老姚嘆口氣,覺得老婆說的也在理,於是便不再說下去了。
誰說歲月無聲?!這話不對!歲月一直都在孩子們的哭鬧歡笑中慢慢流逝着,當然也在年復一年的滿城工地的機器喧囂中體現着。當這座小城忽然如時光停止般安靜下來的時候,小孩子卻還在哭鬧歡笑的戲耍中繼續長大,這一點,老姚深有體會。
雖然又到春濃時分,籠罩在小城人心頭的寒意卻似乎一直沒有稍減。
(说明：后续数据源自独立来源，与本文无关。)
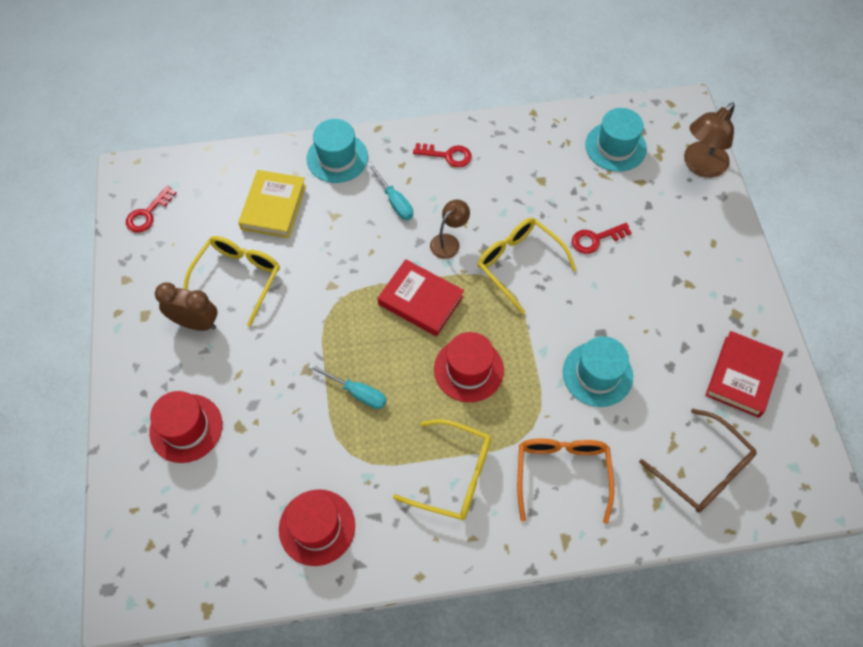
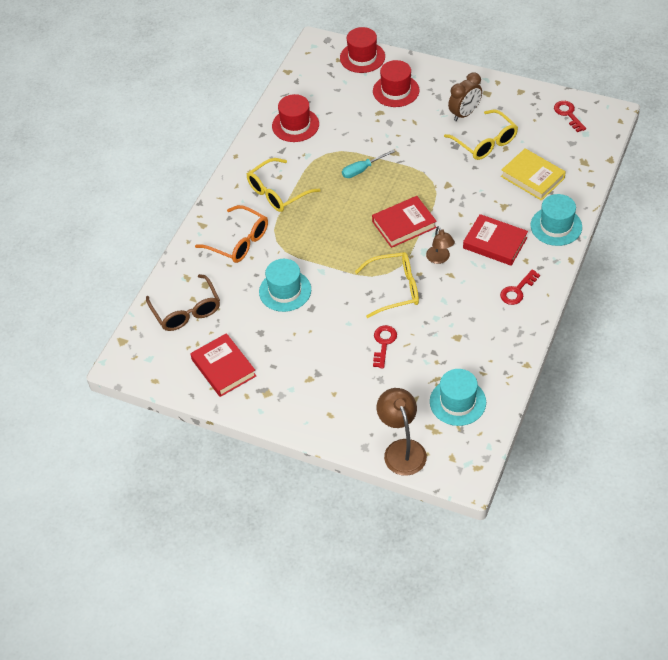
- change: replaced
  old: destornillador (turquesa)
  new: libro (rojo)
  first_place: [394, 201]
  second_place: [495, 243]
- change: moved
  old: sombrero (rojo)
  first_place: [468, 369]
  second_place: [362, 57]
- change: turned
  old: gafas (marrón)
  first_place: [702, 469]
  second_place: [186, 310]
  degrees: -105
眼見滿城靜止的爛尾樓漸成破敗的模樣,外地人也一年比一年來的少,已讀了四年級的河南小姑娘,也被父母帶離這個城市,小村的出租屋多半都空下了。就連郝三嫂這樣的老戶,日子也難過了起來,高利貸收不回來了,房租不出去,她老公只好重新拾起開出租的舊行當,她便到附近小區做保潔工,這樣也便於接送剛讀一年級的小女兒。“沒錢唻!沒錢唻!哎呀,----今年這日子可是難熬了。”她每次急匆匆到老姚家買菜都不無憂愁的嘆息着。
而老姚更是愁上加愁,大兒子大學還沒讀完,花錢流水一般,雖然姚大嫂早就去了一家超市做服務員,可那點錢幾乎不頂咋用。更可恨的,是眼前的這個小東西,------在路邊的空地上正蹦蹦跳跳的一個人玩得不亦樂乎,偶爾驚飛了幾隻落地覓食的麻雀便高興的大聲叫嚷--------還得花多少錢能養大???!
村街冷清,老姚抱腿坐在小超市門前的陽光下,黑瘦的臉拉得很長,眉頭皺成一疙瘩,目光陰鬱的盯住小兒子從一截矮矮的斷牆上跳下,跌倒在地,卻一動不動的依舊安坐如故,只是破口喋喋的開罵:“跌死你個小割泡……”。
那孩子爬起身,不知所措的愣呆在原地,不哭不鬧,看着老姚的嘴巴一張一合,像看一隻憤怒的猴子在跳舞。直到老姚累了閉上了嘴,他才重新的開始在玩耍中尋找自己的快樂,村裡的孩子太少了,沒人玩的孩子也着實可憐。